One issue with this is that func types don't need to specify parameter names (iirc, the names are even discarded during compile from func type declarations). If the declaration had been `type FuncA func(int, int) int`, then `return a+b` wouldn't have been resolvable. As proposed, it'd never get accepted even if for no other reason than it'd be limited to working with named function types; that's the first issue you need to solve (one of the others being readability). I propose some potential solutions below.

Should this have worked?

No. What you're proposing currently does not exist in the language to any degree -- all functions must be accompanied by a full function declaration.


On Sunday, January 5, 2014 3:51:08 AM UTC-7, Paul Hankin wrote:
I think needs refining, since I don't think this can't be parsed without using a symbol table. That is, F{} or F{<expr>} could be a literal struct or an anonymous function. F{A:<expr>} could be an anonymous function with a label or a literal struct with a named field A.

I agree, though I don't mind calling `F{ x = y*y }` syntactically ambiguous. Anything where the parameter names are not defined with the function, in my opinion, sacrifices too much readability. Anything where parameter types are sacrificed, in my opinion, sacrifices readability, but may be livable. A few possibilities:

Option 1: Kyle's counter-proposal without ambiguity but with implicit parameter names
  • Implicit parameter names start at a, proceeding sequentially through z. Functions with more than 26 parameters would be disallowed, though obviously more than a few would be unreasonable in practice.
  • Function body consists of an `[ ExpressionList ]` (zero or more comma-separated expressions).
  • example: `F({ a*a })(4)` evaluates to 16
  • Behaves as if the whole of the provided function body were wrapped with:
        function(a T1, b T2 /* ... */) (T3, T4 /* ... */) { return <original body> }
    The number of parameters and their types would be filled in by the compiler.

  • This has the downside of requiring the compiler to do "deep" type inference -- functions of this kind are essentially thunks at parse time, and all validation and analysis would have to wait until the enclosing context was evaluated.

Option 2: Abbreviated Syntax
  • ex: func(x int) -> x*x
  • ex: func(x int) -> (x*x, error(nil))
  • Introduce a new syntax reminiscent of normal function declarations, with a parenthesized set of inputs, and a parenthesized set of outputs (if there is only one output, the parentheses would be optional if it did not adversely affect readability). In this case, an arrow indicates that the output types and values should inferred from a parenthesized expression list.

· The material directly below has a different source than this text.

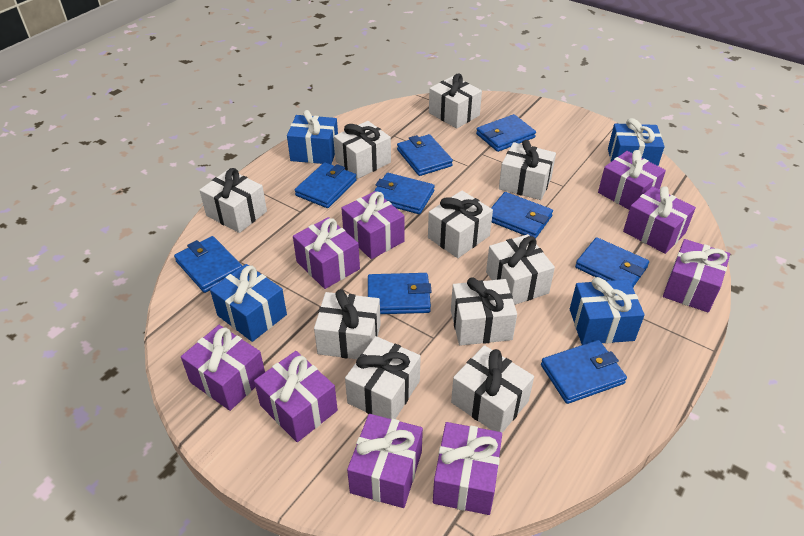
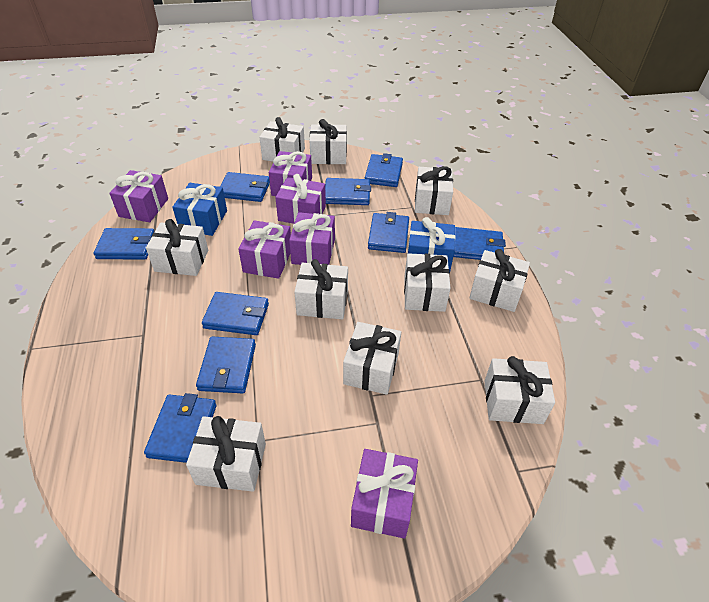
blue gift: 4 -> 2
purple gift: 9 -> 6

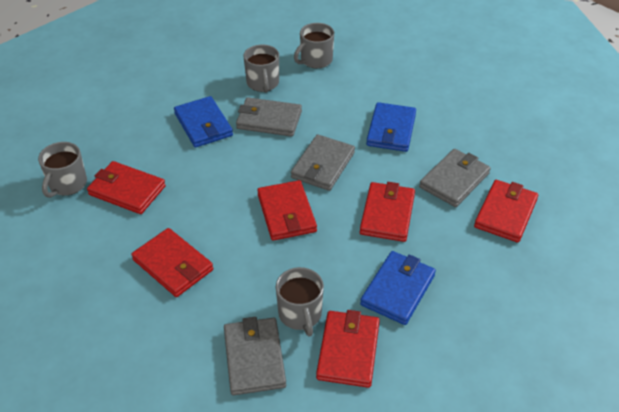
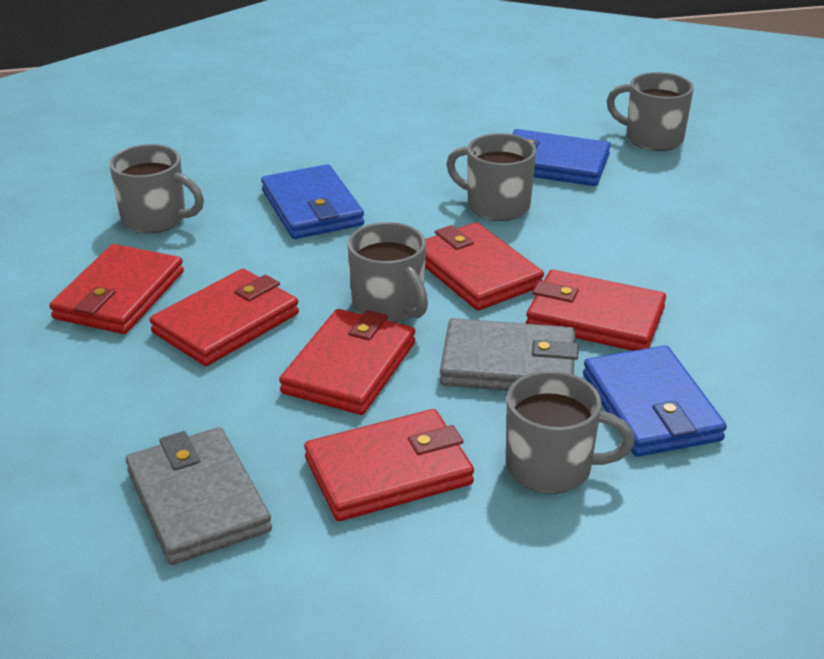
grey mug: 4 -> 5
grey wallet: 4 -> 2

Option 1 (along with the OP's proposal) has the downsides that the compiler would need to develop more advanced inference capabilities than it already has, and potentially significant restructuring in support of that. Also (along with the OP's proposal), it will likely be a source of many new non-comprehensive generics proposals, in this case, constant functions: `const F = { a*a }; f1 := (func(int32) int32)(F); f2 := (func(int64) int64)(F)`

Option 2 certainly isn't as short as Option 1 but it is about twice as short as current anonymous function literals, and unlike Option 1, no "deep" inference is needed -- it's just syntactic sugar, rather than semantic sugar. Also, Option 2, unlike Option 1, is resistant to API breakages producing subtle, silent bugs.